# What uniform (if any) do i travel in?



## AmphibousAssult (25 Jun 2005)

On my way to BMQ/SQ this summer am I suppposed to wear my CADPAT or a set of civies to the base where I will be completeing my training?


----------



## Tpr.Orange (25 Jun 2005)

Call up the front desk of the base you are going to they should be able to tell you the dress of the day at that base. For us it was CADPATS... so thats what we wore...It should tell you in your joining instructions ask your unit for a copy or ask on of them what they suggest.


----------



## Gunner (25 Jun 2005)

Civvies.   Check your joining instructions or call your unit if it is unclear.


----------



## AmphibousAssult (26 Jun 2005)

righto, thanks guys.


----------



## RossF (26 Jun 2005)

Yes, I asked our MCpl who was giving us all our instructions the exact same question, and he answered civvies.


----------



## Tpr.Orange (27 Jun 2005)

Oh and when i say civvies i dont me looking like a slack and idle bag.
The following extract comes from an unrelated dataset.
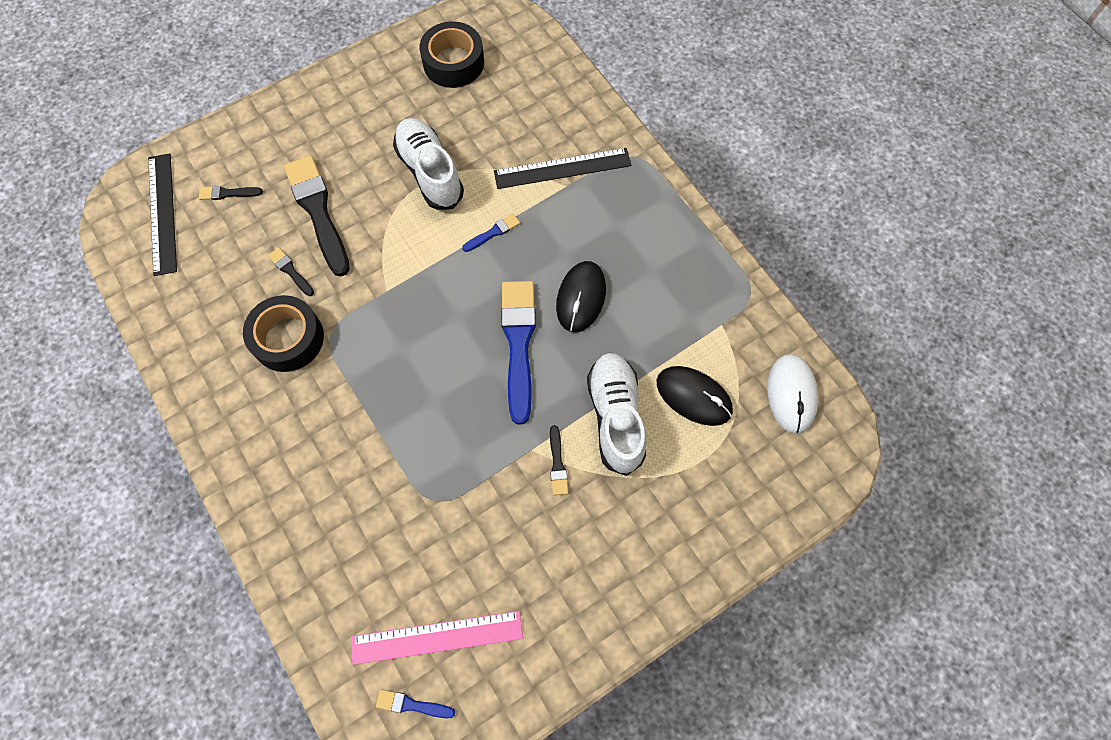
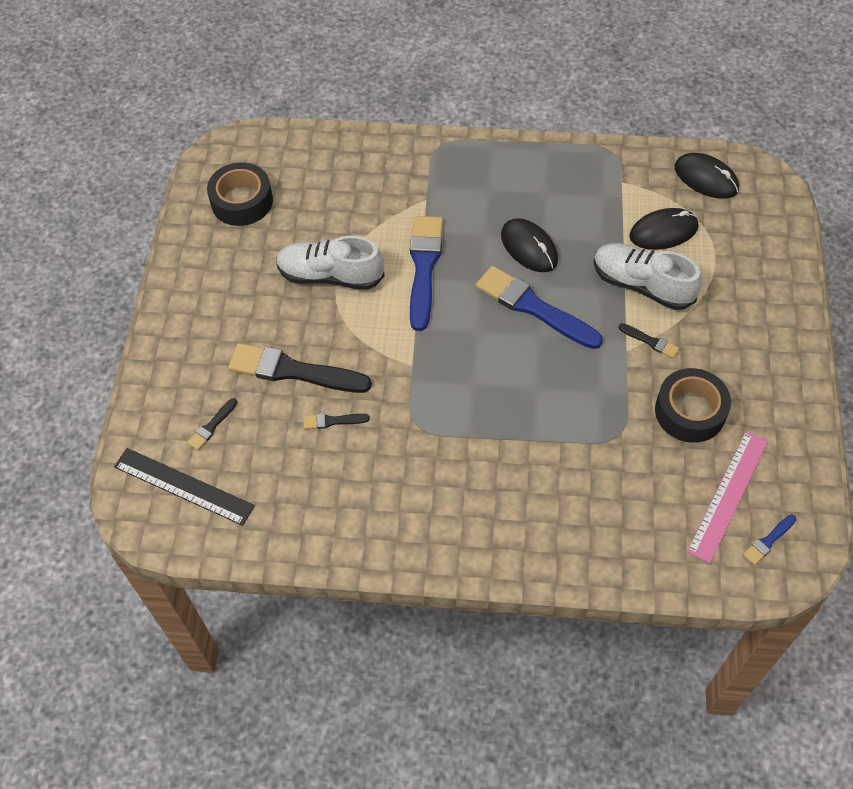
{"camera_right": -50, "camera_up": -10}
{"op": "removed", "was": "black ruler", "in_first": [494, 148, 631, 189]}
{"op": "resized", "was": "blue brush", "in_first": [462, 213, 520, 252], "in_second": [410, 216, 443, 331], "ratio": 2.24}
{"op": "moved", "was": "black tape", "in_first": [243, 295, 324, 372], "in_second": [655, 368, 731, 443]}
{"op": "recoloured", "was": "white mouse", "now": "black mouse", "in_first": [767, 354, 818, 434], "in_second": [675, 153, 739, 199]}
Wear something respectful nothing that demeaning or "supposed to be funny"


----------



## Dogboy (29 Jun 2005)

on my BMQ(R) their was no clear word on what to wear so half in civ. half in uniform 
we looked silly going to the mess that night. 
but for the people coming in in planes, some were told fly in uniform, and they got grate service.


----------



## yot (2 Jul 2005)

ya I was told to travel in Combat too.


----------



## B.McTeer (2 Jul 2005)

i was instructed to were my combats on my way to my course (BMQ/SQ in Chilliwack) cause we are to be traveling on a DND bus from Victoria over on the ferry (lets us hope they don't dump the clutch again lol) well this could be just my group anyhow I'm done i need sleep cause ill be on the bus a 0900 sunday and its 0223 Saturday so yeah night all


B.McTeer


----------



## AmphibousAssult (2 Jul 2005)

Ya Mcteer I'm gonna be on the same bus wearing the same unform as you, gonna be an interesting summer to say the least.


----------



## B.McTeer (2 Jul 2005)

yeah should be a wake up a call for us slacker teenagers i must say


----------



## LordOsborne (2 Jul 2005)

i'll see you on the bus tomorrow, McTeer  

have a good summer to everyone else


----------